I agree with both you and Reznor's point, actually.
Not sure exactly what I have as the music on my Facebook page (FB blocked in Vietnam, and I can't be bothered setting up a proxy to check) - but if I remember correctly, I filled out my Facebook music tastes in a way that says, "I'd like to go places with this kind of music playing in them if we go out."
Since I travel a lot and connect with people when traveling, lots of people don't know my tastes - so I list music for places I'd want to go to. For instance, I've got Bebel Gilberto listed in my profile - she makes really nice bassanova music, which is softly sung Brazilian Portugese with light music with lots of strings behind it.
I used to listen to bassanova quite a bit. Nowadays, not as much, but I'd be happy hanging out anywhere it's playing. Likewise, I've got some of my favorite electronic artists listed, and some of my favorites from opera and classical.
I actually like Nine Inch Nails, I've got The Fragile on my iPod, but if I remember correctly, I didn't list it down in my music likes. Oh, it's good music, don't get me wrong - I'm just not at the point in my life where I'd want to go hang out at a rock/metal/industrial club.
So you're both kind of right. Reznor says people put it down for signalling value, which is true - I've got my music down partially to signal what parties and bars and clubs I'd particularly prefer to be invited to. You're saying that's kind of a pretentious attitude on Reznor's part - I agree with that too. I think you're both right.
Are you looking at the same internet as I am?
(Reznor's drama heavy fans are Reznor-specific, but drama heavyness in general _is_ the internet, if you look at it the right way...)
By putting "I like Joy Division" on your profile, you're making a statement that you're not a follower, you won't stand for authority, etc, etc.
At least, that's what people like to think.
I think it's ridiculous to try to make such general and vague pronouncements as "Most Joy Division fans on Facebook must be faking it" with nothing to support or ground your statistic in.
You've never listened to proto-punk, have you? ;)
Anyway, I make no judgement about Reznor being right or wrong. I think you're totally right, it's not surprising that 40 years later, a notable band's audience is large.
I think the parent commenter has a valid point.
EDIT: Hah! Turns out Facebook no longer allows this. I just checked my FB profile and it does not list my last.fm profile. It also does not allow me to add it back.
It's not a thing of statistics as much as it is a remark about the culture of being "relevant".
Just wanted to share an opinion on that tangent.
This is simply nostalgia. Some people have always been posers, phonies, narcs, fakers, wanna-bes, tools, charlatans, jive turkeys, bullshitters, etc. I don't think we can blame this one on Facebook.
I mean sure, their success is huge, and lots of people would have a hard time living without FB. But if prostitution or heroine was legal, it also would have lots of success and (more)users.

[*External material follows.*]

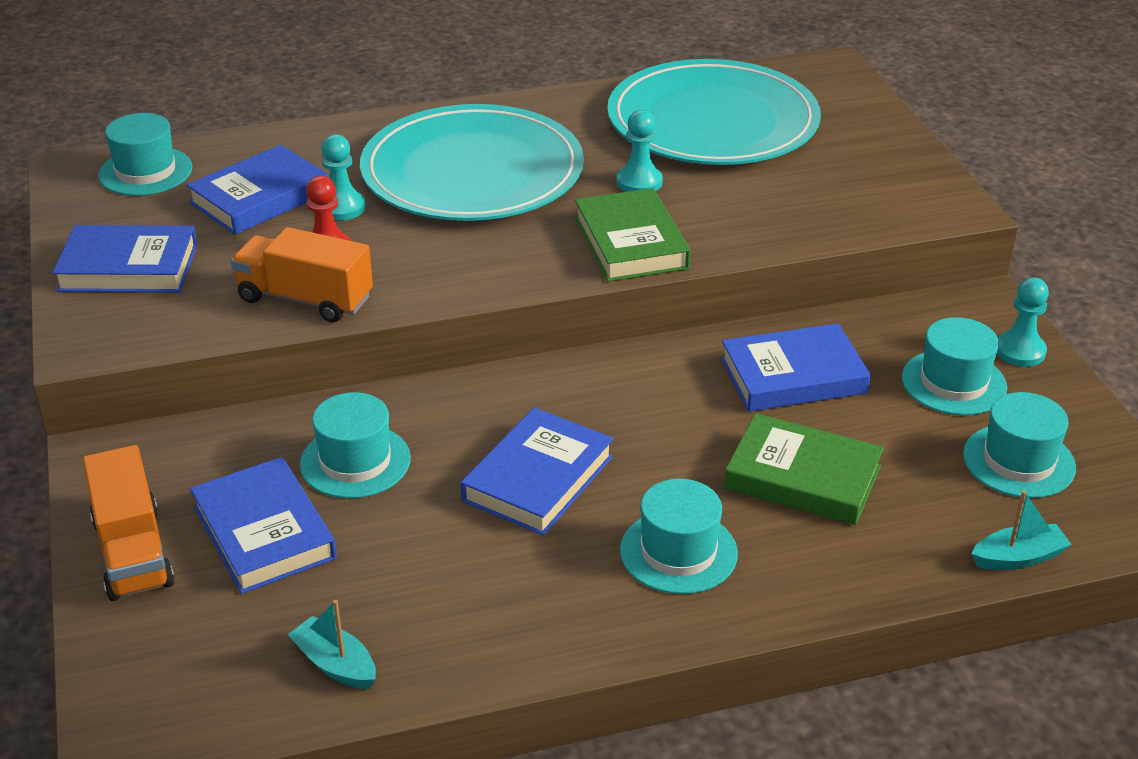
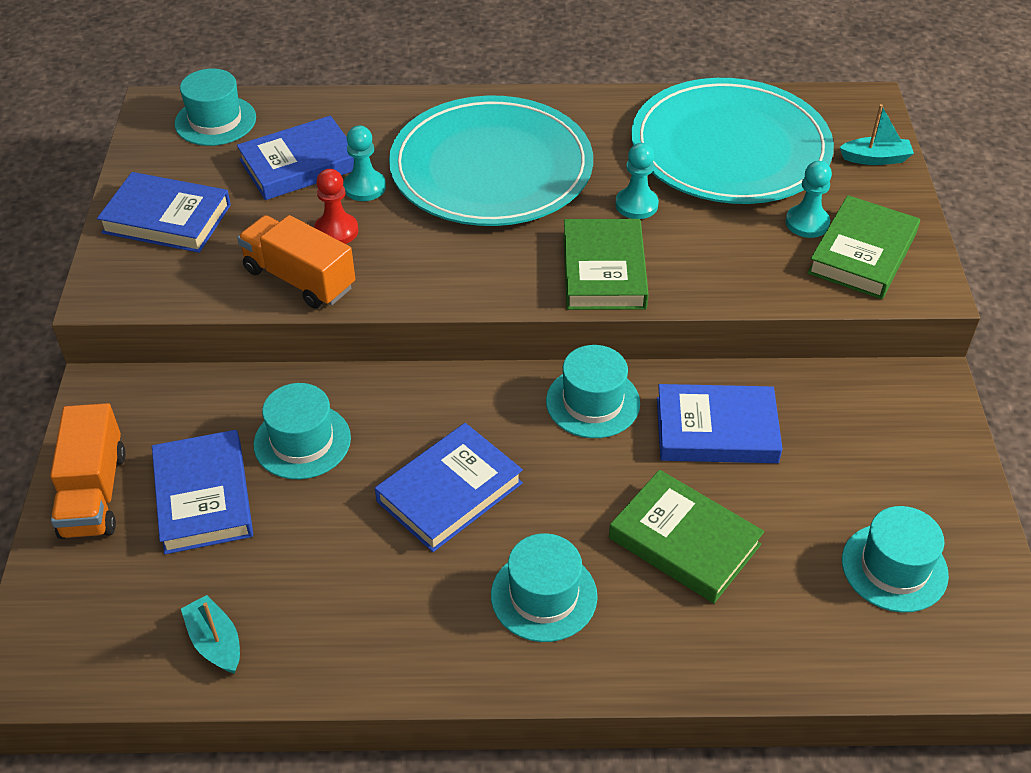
camera: 15 degrees right, 10 degrees up
(883, 190) = (862, 253): none -> green book
(953, 382) = (865, 468): turquoise hat -> turquoise hat (593, 402)
(1018, 558) = (853, 673): turquoise boat -> turquoise boat (875, 158)
(1020, 351) = (942, 446): turquoise pawn -> turquoise pawn (807, 223)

But would we be right to say it's a good thing ?
And yes, voyeurism is not heroine, but it's certainly not a good thing either.

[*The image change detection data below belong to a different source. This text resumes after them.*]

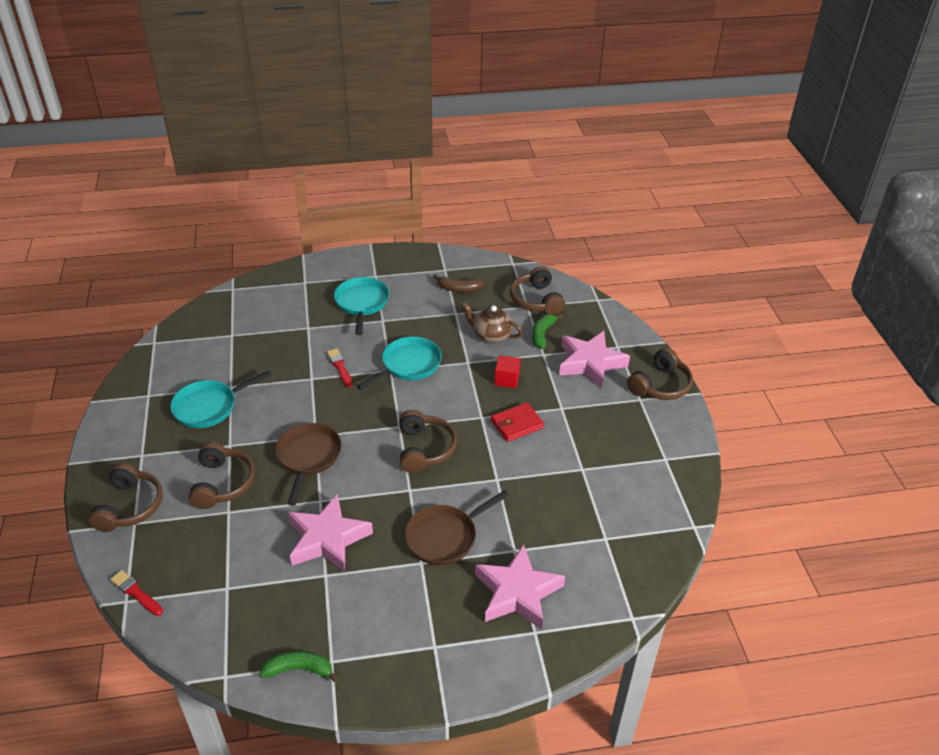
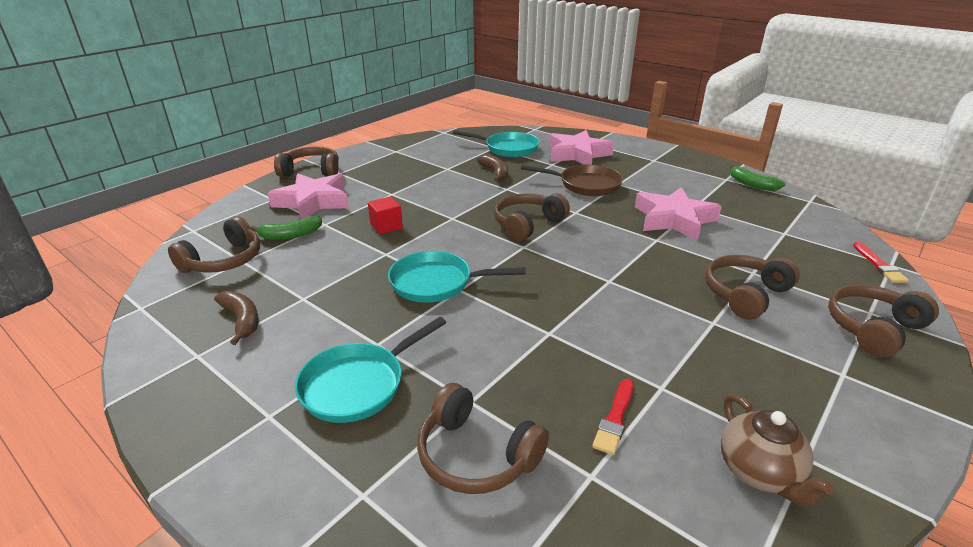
camera: 130 degrees left, 10 degrees down
(209, 407) = (711, 379): turquoise pan -> turquoise pan (508, 148)
(281, 314) = (476, 455): none -> brown headphones
(308, 457) = (635, 269): brown pan -> none
(340, 367) = (502, 325): red brush -> red brush (615, 418)
(491, 335) = (324, 259): brown teapot -> brown teapot (759, 472)
(517, 424) = (438, 202): red wallet -> none
(539, 495) = (495, 172): none -> brown banana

Factory elevated the then-usual record company catalog into a numbering system that clearly established authenticity and intentionality. Also, as it happens, it naturally increases fan collecting interest.
The Factory Records numbers included not just records but all manner of designed items such as concerts and their posters, videos, promotional items and some even more interesting examples.

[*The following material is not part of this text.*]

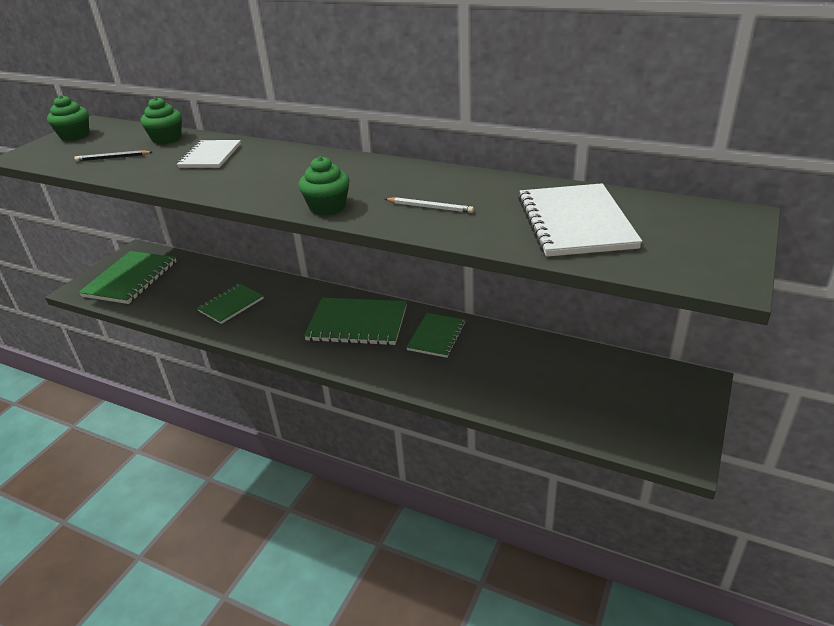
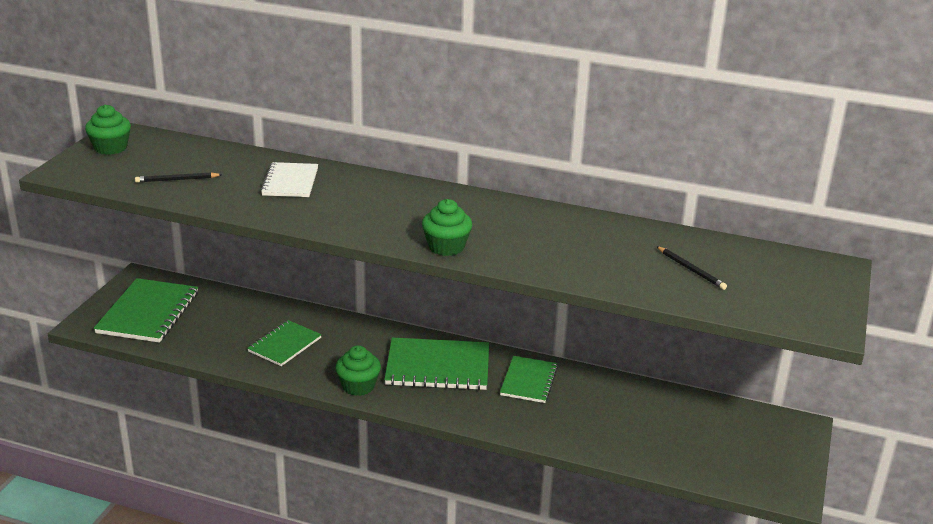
camera: 10 degrees left, 5 degrees down
(167, 139) = (226, 157): green cupcake -> green cupcake (358, 386)
(430, 207) = (549, 250): white pencil -> none
(575, 222) = (691, 270): white notebook -> black pencil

Reznor limits them to recordings, which does allow the realistic completion of a collection and there are indeed many "Every Halo" fans who have made Nine Inch Nails' old singles unusually collectible.
Apart from the collectibility, it's a simple way of creating a story by putting things in a timeline as well as establishing what's really in the canon and what's peripheral.
FAC 501: Tony Wilson, his funeral, & his coffin
The Joy Division pages on Facebook: http://www.facebook.com/JoyDivisionOfficial?ref=ts [55k fans]
http://www.facebook.com/pages/Joy-Division/108018775886004?r... [260k fans]
The U2 page on Facebook: http://www.facebook.com/u2 [5M fans]
But it's never going to be the perfect image of ourselves, just as how we project ourselves to two people becomes different than when we project ourselves to one. Just as how we project ourselves to three people becomes different from how we project ourselves to two. And scale up to your 400+ friends on the 'book.
So is every social interaction. We're all obsessed with the matter of authenticity, but every personality is extensively contrived in every social environment. The main difference between online and personal signaling is that our online performances are more scripted and our live performances are more impromptu.
Look at yourself, I bet the version of you that you present to your parents is different to the one you present to your friends, which is different to the one you present to your partner, which is different to the one you present at work, etc.
I think it's much more common for people to avoid listing uncool bands that they do listen to. Guilty pleasures, if you will.
But what can they do about it? It's not like they have access to your youtube play logs or winamp stats or anything like more like that from which to derive "you".
IIRC, there's a last.fm app for syncing your Facebook music section every week to your actual top artists for that week.
He's basically acting like a 45 year old Holden Caulfield. I think he just wishes he was as good as Joy Division.